I can juggle three balls, walk on stilts, and eat fire. What are some good books/resources on learning more?

I'd like recommendations specifically on advancing these skills, especially juggling, but I'm also interested in other "circus skills" I haven't tried or don't know about. Strong man tricks? Sword swallowing? Geekery? Unicycle riding?

On preview of previous questions there is such a thing as circus classes. Any experience with that, or recommendations in the Dallas/Fort Worth area?
posted by cmoj to Sports, Hobbies, & Recreation (12 answers total) 13 users marked this as a favorite
 
Something that comes in really handy with circus skills is tumbling. You can find a course at almost any Y.
posted by xingcat at 9:09 AM on September 17, 2012


You may be the perfect person to attend Lone Star Circus School :D
posted by batmonkey at 9:11 AM on September 17, 2012 [1 favorite]

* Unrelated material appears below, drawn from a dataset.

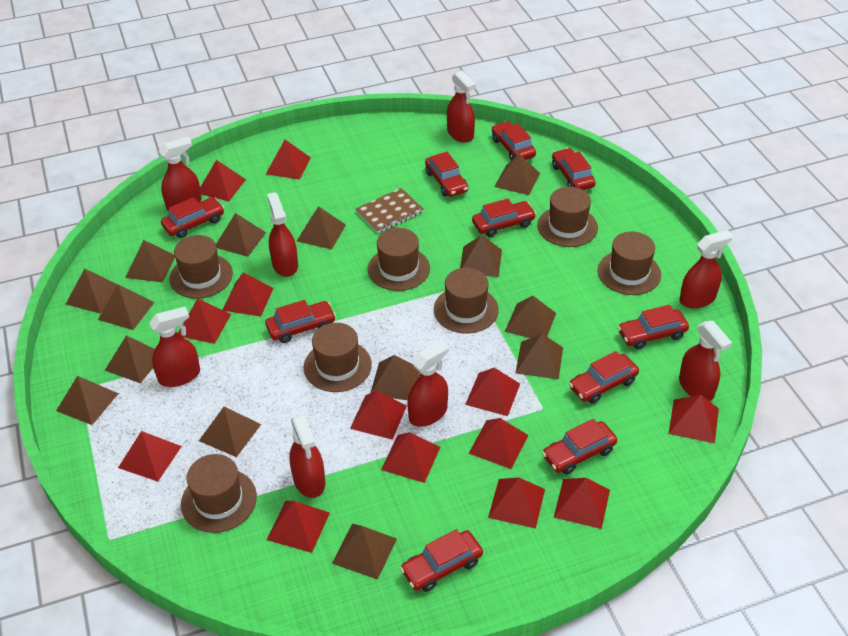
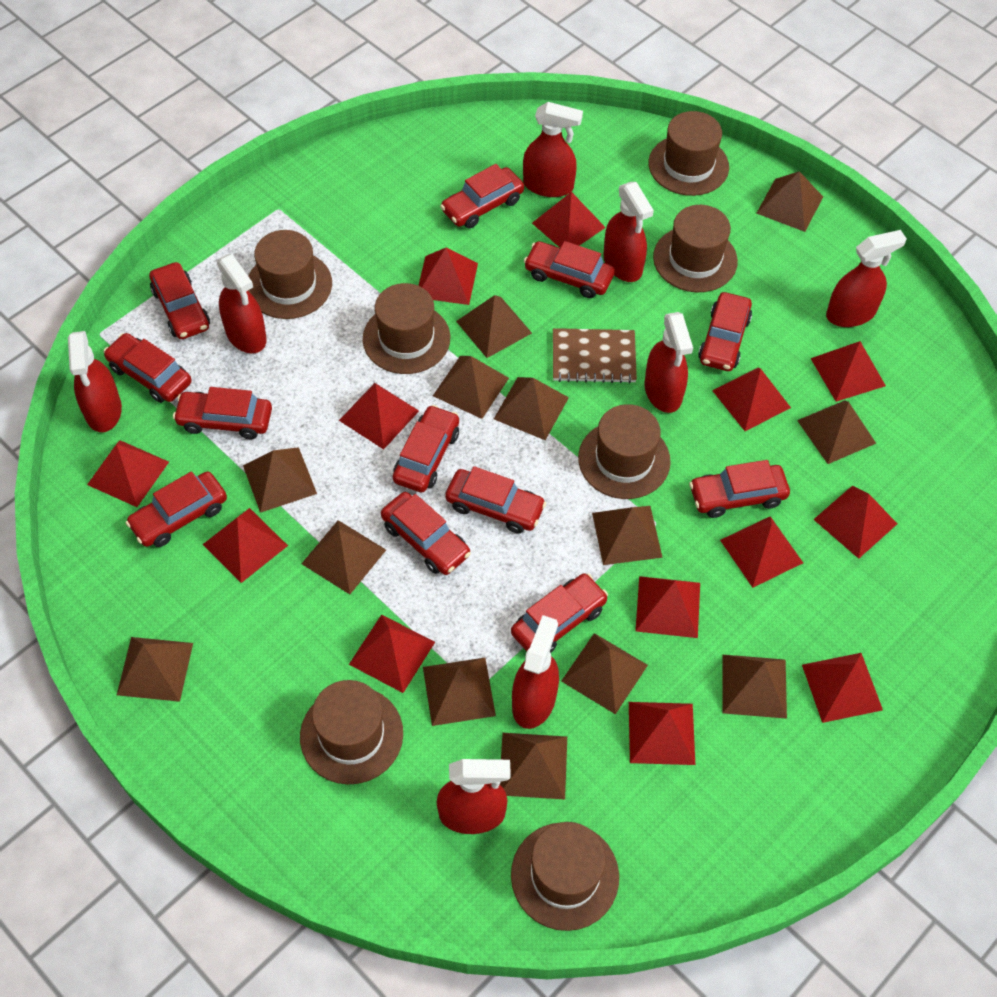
brown pyramid: 14 -> 13
red car: 10 -> 12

Tight-rope walking (or, slacklining if that's more to your taste)
posted by jquinby at 9:14 AM on September 17, 2012 [1 favorite]


The circus people that I know know how to do things like: slack rope walking, costuming and makeup sorts of things, trapeze antics, hammering a nail into their nose [or a ramen noodle in the mouth and out the nose if you are squeamish], acrobatics (tumbling, contortion of you're built that way), shadow puppetry, other puppetry, mask making, unicycling, "high bike" riding, street theater, trampolining, working with trained animals &c. PBS did a sort of neat "Learn circus tricks" thing geared towards kids that might give you some ideas.
posted by jessamyn at 9:20 AM on September 17, 2012


You need to learn to juggle clubs and then flaming clubs and then combine with eating fire. Get to it.
posted by bdc34 at 9:29 AM on September 17, 2012


There is probably a juggling club near you that meets regularly. Find them! There will be advanced jugglers who are happy to teach you new things; they'll have clubs that you can play with, and there will be some slackliners / unicyclers there, too.

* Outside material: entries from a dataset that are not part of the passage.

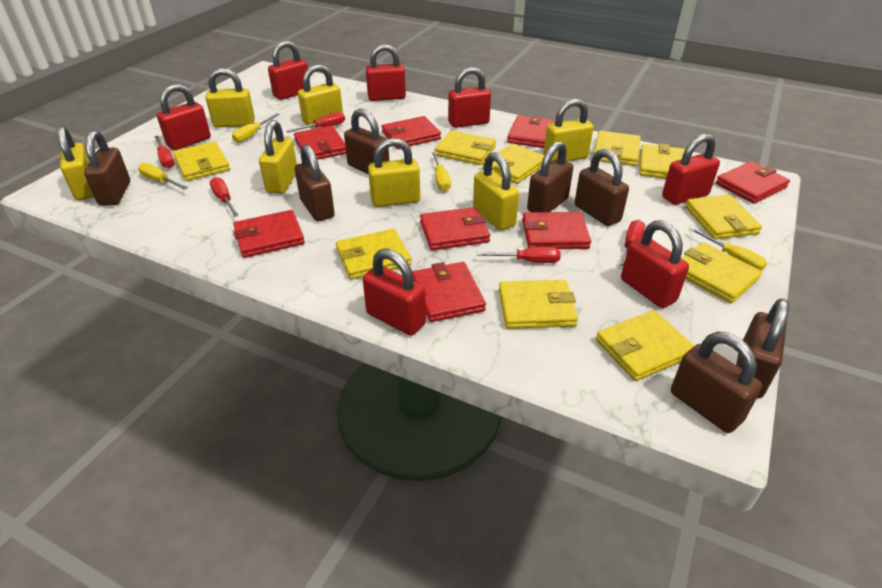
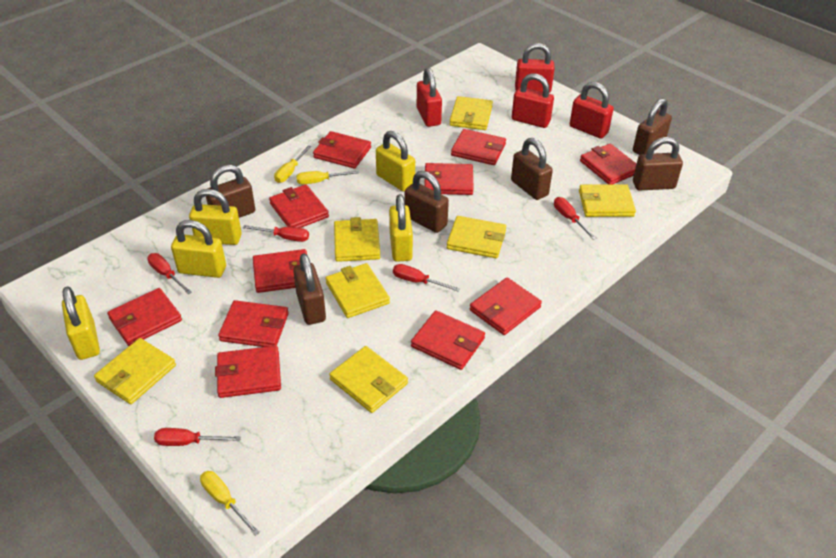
brown padlock: 7 -> 6
red padlock: 7 -> 4
red wallet: 8 -> 11
yellow padlock: 7 -> 5
yellow screwdriver: 4 -> 3
yellow wallet: 10 -> 7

I'm about one step above you in juggling mastery. The things I've learned that were most satisfying:

* Lots of three-ball tricks. I enjoy these more than juggling 4/5 balls or juggling clubs.
* Juggling 3 clubs is not hard to learn if you're proficient with 3 balls. It will make your sense of object balance much better. I'm one of those idiots who will pick up three random objects at a party and juggle them, and I owe this ability to club juggling
* Passing clubs is tons of fun if you have a group of people
* Learning 4 balls is not hard (can you do 2 in one hand? do that with both hands.), but imho 4-ball tricks aren't as varied or satisfying as 3-ball tricks.
* What not to do: 5 balls is exponentially harder than 3
posted by qxntpqbbbqxl at 9:40 AM on September 17, 2012 [2 favorites]


Learn to juggle more than 3 balls (or other items). That's nothing you can learn from books though - just start using more balls (items of choice) in practise.
posted by MinusCelsius at 9:41 AM on September 17, 2012


Sword swallowing is, IMHO, really fucking stupid and dangerous. I know guys who do it and that has, if anything, confirmed my opinion. I should note that my opinion of eating fire is about the same. Take it for what you will.

There are a zillion three ball tricks you can learn. Four balls isn't hard, but probably isn't worth it for performing (five balls is better, but harder to learn. It is, however, learnable if you put the time in). Three clubs is a much better trick. Learn that and you can learn club passing too (which also has about a zillion variations).

Definitely unicycle.

Lasso tricks?

I just checked, the Dallas Jugglers Association is still active. I last went there about 20 years ago. Same guy is running it. Go figure. That's a great place to learn new stuff.
posted by It's Never Lurgi at 10:37 AM on September 17, 2012


Skills will come with practice and inspiration. You already know how to practice, now here is one my best inspirations-- Michael Moschen. If you don't know Mike already (and every juggler should), a great place to start is with this performance at TED. Absolutely amazing. I think everyone, not just jugglers, should see this incredible show.
posted by seasparrow at 10:56 AM on September 17, 2012


Dube has a good selection of books and DVDs. Specifically, the Encyclopedia of Ball Juggling by Charlie Dancey is fantastic.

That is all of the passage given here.